Plans are reportedly being drawn up, under the codename Operation Golden Orb, for the moment Charles is crowned King alongside Queen Camilla.
The Prince of Wales is said to be hoping for a shorter and ‘far cheaper’ coronation than his mother’s, which cost £1.57million – the equivalent of £46million today.
The number of guests at the service will reportedly be slashed by three quarters compared with the Queen’s coronation in 1953.
One royal insider said Harry and Meghan may not even join Charles on the balcony of Buckingham Palace after the historic event.
The future King is expected to make sure his coronation is more representative of different community groups and faiths.
This is part of his vision of a modern ‘slimmed-down’ monarchy, a royal source told the Mail on Sunday.
The Queen’s ceremony on June 2, 1953 was influenced by Britain’s global empire at the time.
Although the empire was in decline, the UK still had more than 70 overseas territories when the Queen was crowned.
It was only in 1997 that Prince Charles himself declared the ‘end of the Empire’ when Hong Kong was transferred to China.
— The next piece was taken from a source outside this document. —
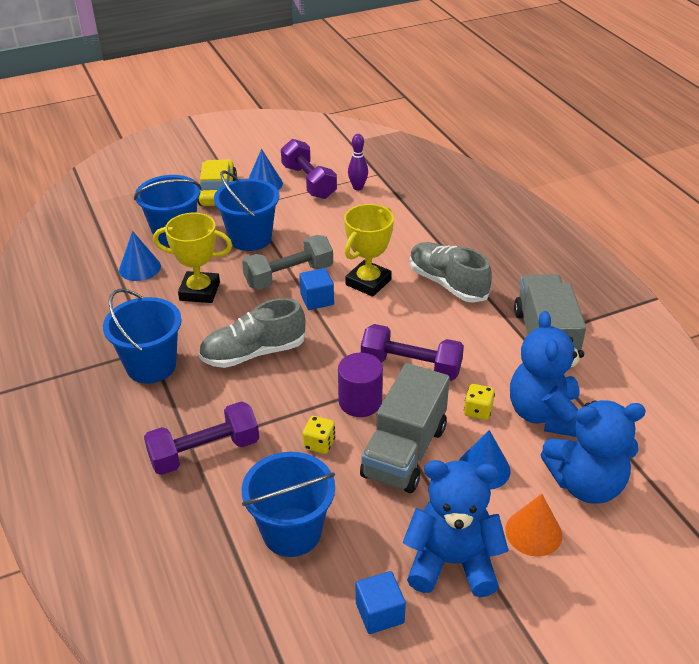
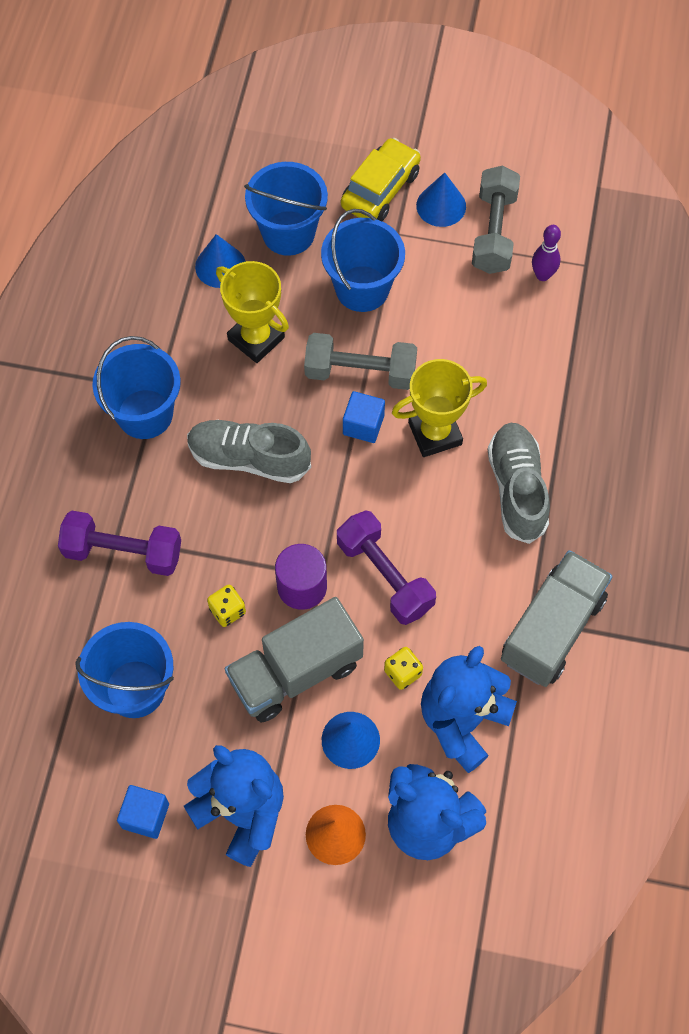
camera: 35 degrees right, 25 degrees up
(308, 182) = (493, 232): purple dumbbell -> grey dumbbell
Many of Britain’s former territories are now part of the Commonwealth, which the future King will lead when he ascends the throne.
Some 2,000 troops from the Commonwealth and 500 from the ‘colonies’ took part in the Queen’s coronation parade, which involved a total of more than 40,000 armed forces personnel.
More than 8,000 dignitaries, including representatives from British protectorates overseas, were taken to Westminster Abbey in the procession.
The Queen had to change her outfit several times during the ceremony, which was viewed by an estimated 277 million people across the world and lasted more than three hours.
Charles’ service will be a more scaled back affair, with a maximum of 2,000 guests, the Mail on Sunday reports.
A source told the newspaper: “It will be a slimmed-down Monarchy on display throughout. I wouldn’t be surprised to see just Charles and Camilla, Kate and William and their children on the Buckingham Palace balcony afterwards.”
An insider said there are ‘binders and binders’ of paperwork on the accession and coronation, although Clarence House denied any detailed plans had been drawn up.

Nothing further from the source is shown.